Tais impressões, com certo caráter que hoje definiríamos como preconceituoso e sem nenhuma consideração pela diversidade e diferença

presentes em grupos sociais, são costumeiras em textos de viagens; são registros responsáveis por criar uma visão de país atrasado, no qual o viajante se posicionava como o civilizado, valorizando a Europa como berço da civilidade diante do primitivismo do nosso país. Os jesuítas, por exemplo, buscavam o desenvolvimento do conhecimento através de um processo de tradução linguística e cultural: estudavam a língua e hábitos dos índios, para, a partir daí, impor regras da cultura europeia e tornar os costumes indígenas esquecidos diante dos nativos, usando elementos do comportamento aborígine para vincular a ensinamentos da fé católica (BATISTA, 2009).

Diante dessas reflexões, percebemos que os viajantes foram responsáveis por grande parte do conhecimento de mundo que se tinha até o século XIX, servindo como mediadores interculturais que promoviam a disseminação das culturas e integração entre os povos, e a cultura apresentava papel fundamental na construção e tradução das realidades, possibilitando a comunicação e interação dinâmica entre as nações.

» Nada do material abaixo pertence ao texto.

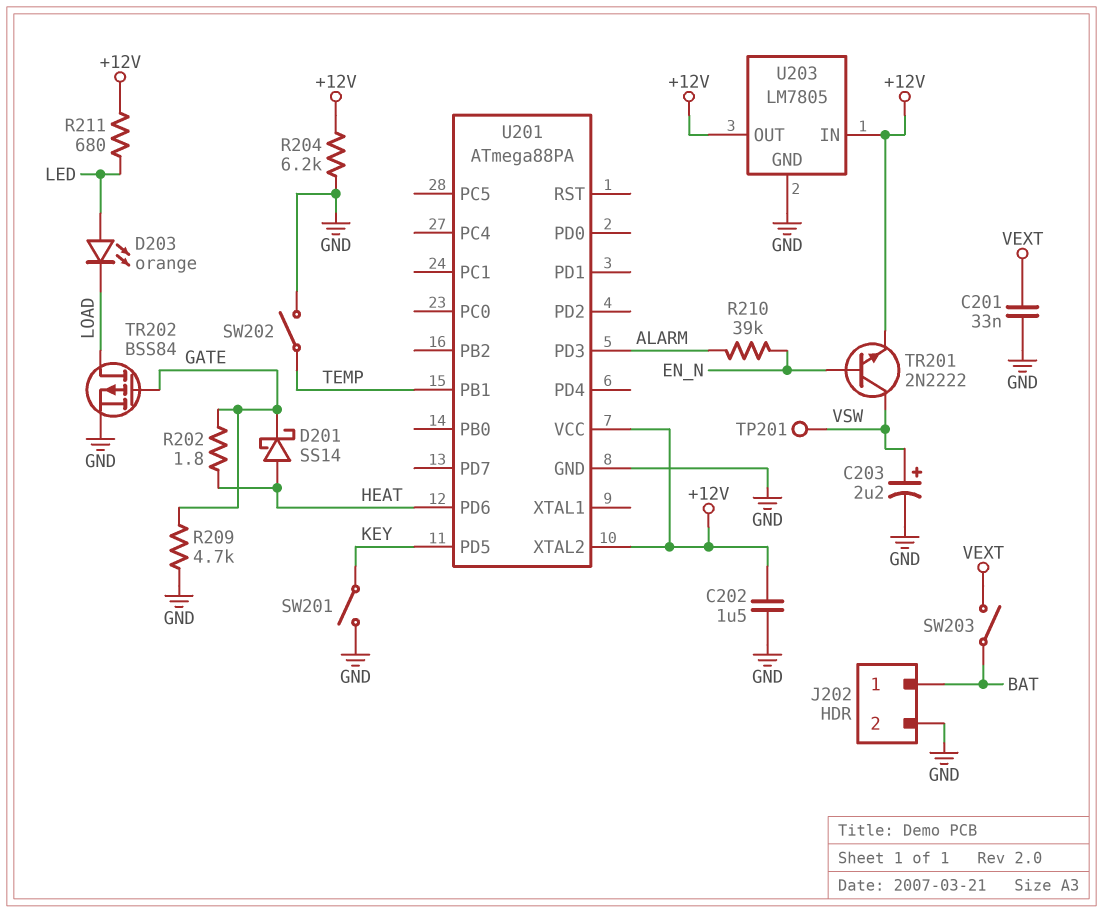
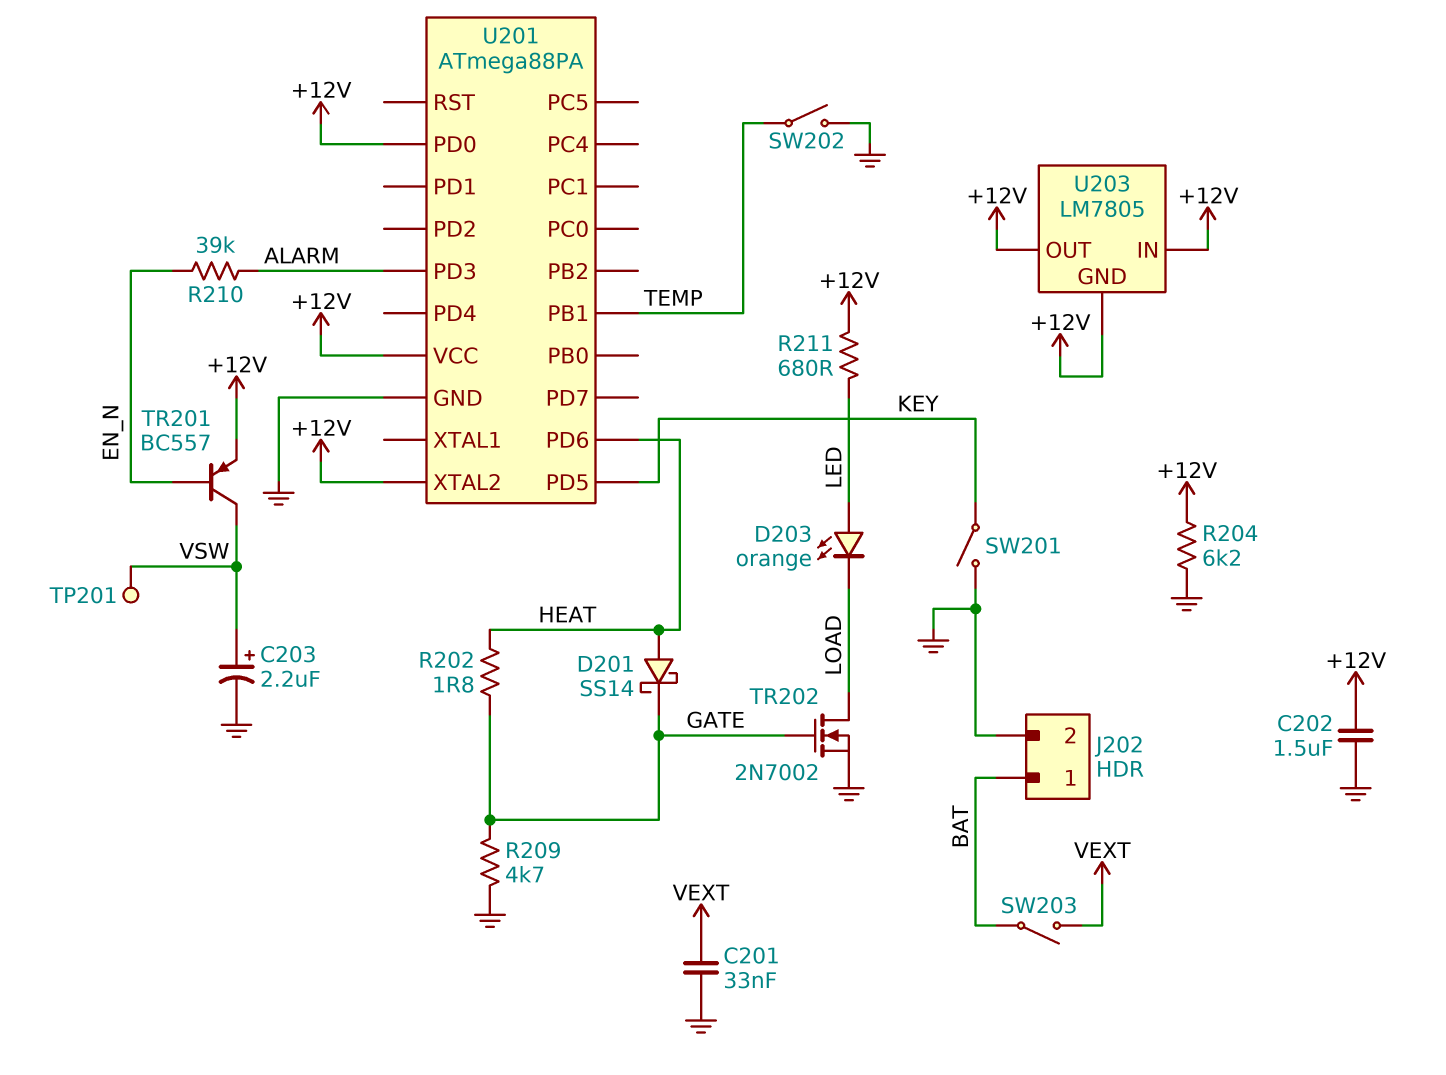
TR201: NPN 2N2222 (B EN_N, C VSW, E +12V) -> PNP BC557 (B EN_N, C VSW, E +12V)
TR202: PMOS BSS84 (G GATE, D LOAD, S GND) -> NMOS 2N7002 (G GATE, D LOAD, S GND)
U201 pin PD0: none -> +12V
U203 pin GND: GND -> +12V

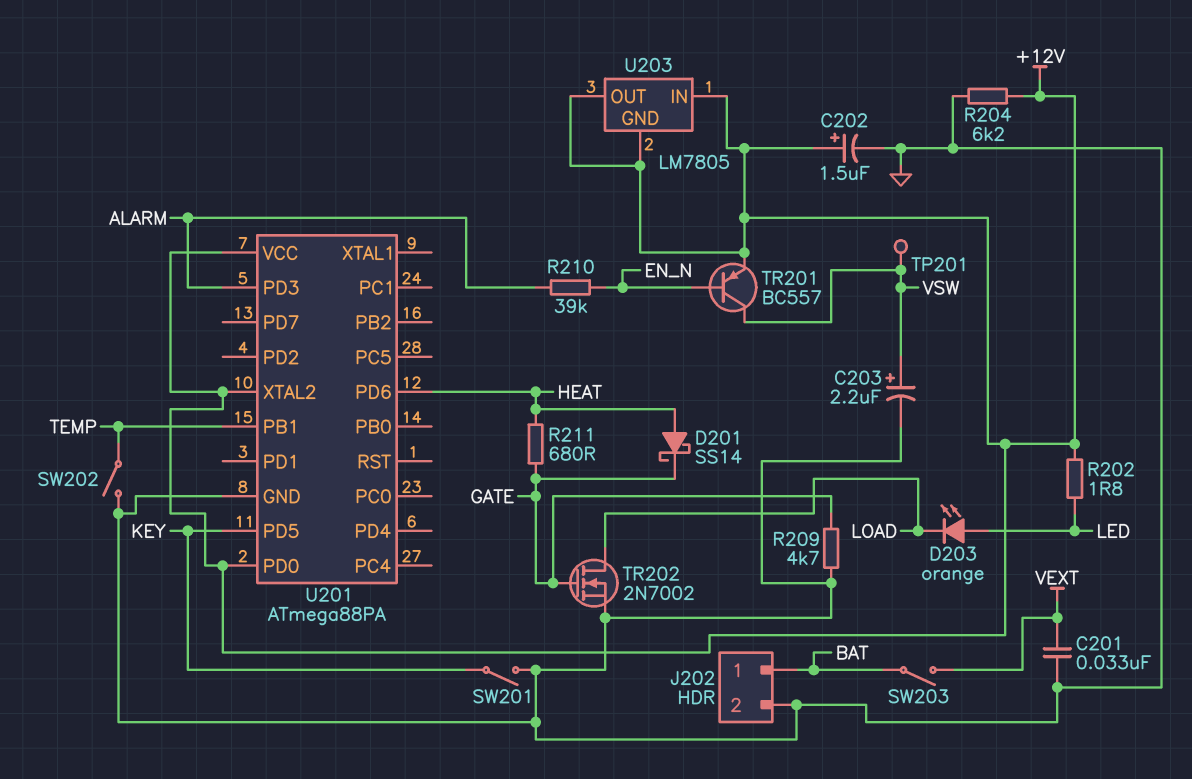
C202: 1.5uF (+12V, GND) -> 1.5uF (plus +12V, minus GND)
R202: 1.8 (GATE, HEAT) -> 1.8 (+12V, LED)
R211: 680 (+12V, LED) -> 680 (GATE, HEAT)

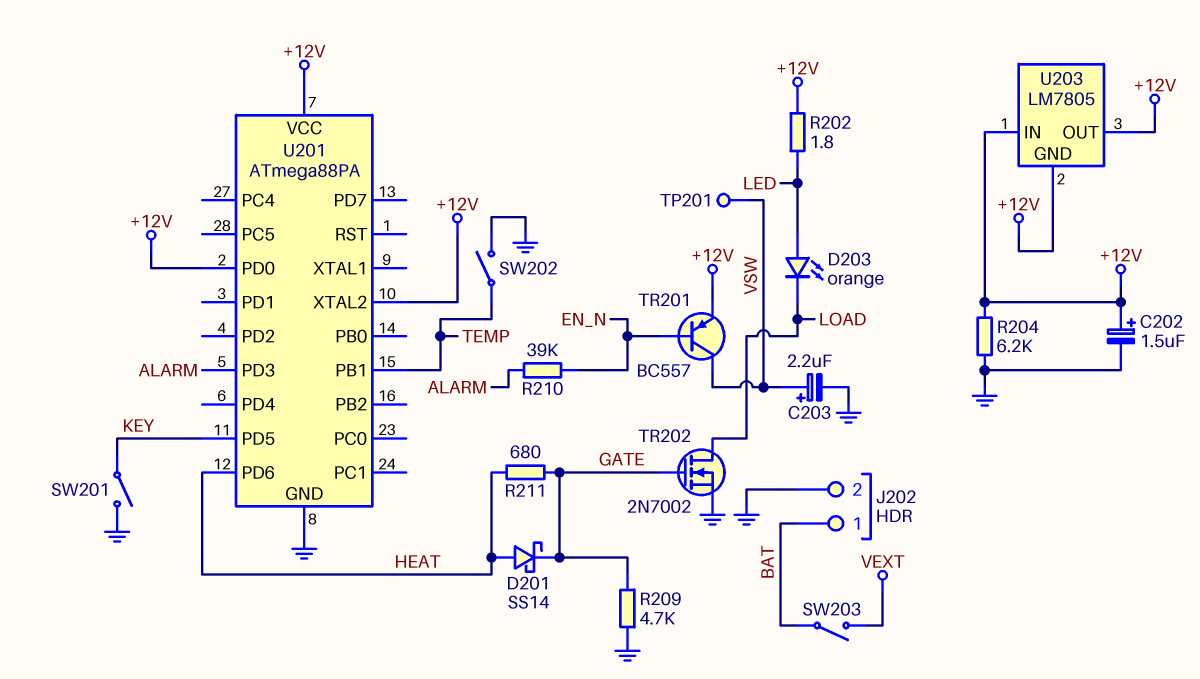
C201: 33nF (GND, VEXT) -> none

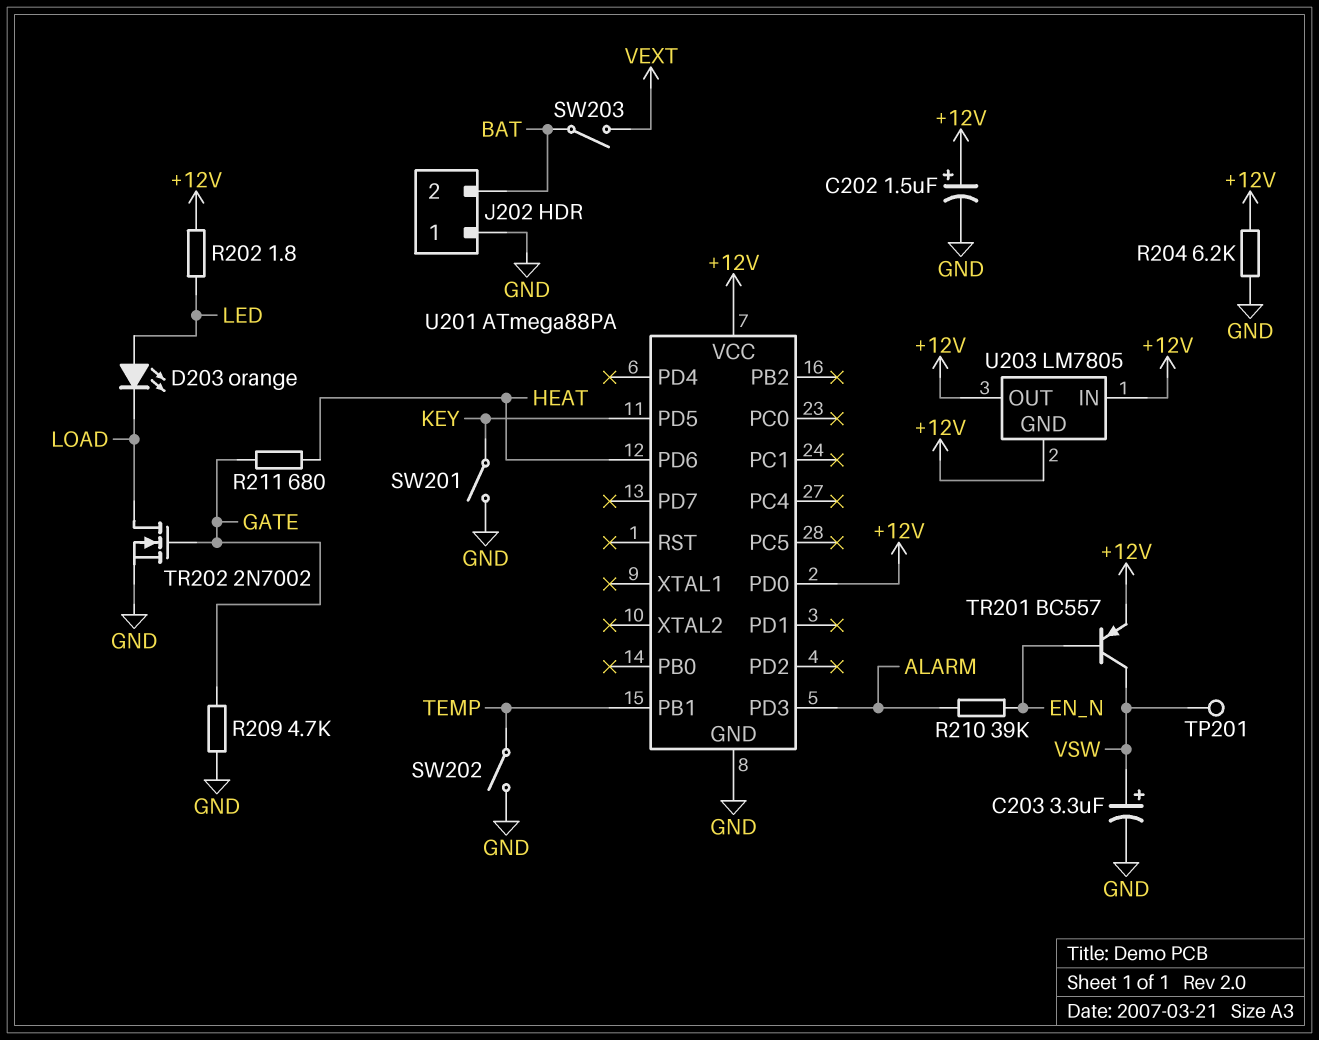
C203: 2.2uF (plus VSW, minus GND) -> 3.3uF (plus VSW, minus GND)
D201: schottky SS14 (A HEAT, K GATE) -> none
J202 pin 1: BAT -> GND
J202 pin 2: GND -> BAT
U201 pin XTAL2: +12V -> none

Após ter exposto algumas teorias acerca do gênero ‘literatura de viagem’, relevantes para a compreensão do contexto temporal de Travels in Brazil (1816) e da forma que Koster representa o Nordeste para o público inglês, o capítulo que segue abordará o conteúdo da obra e a vida do autor e tradutor, essenciais para a compreensão da análise de termos culturais característicos do Nordeste do Brasil, descritos minunciosamente por Koster para se fazer compreensível aos olhos do público alvo, leitores ingleses, já que a cultura europeia era tão distinta da cultura brasileira e vários elementos encontrados pelo viajante no Brasil não existiam em sua terra natal.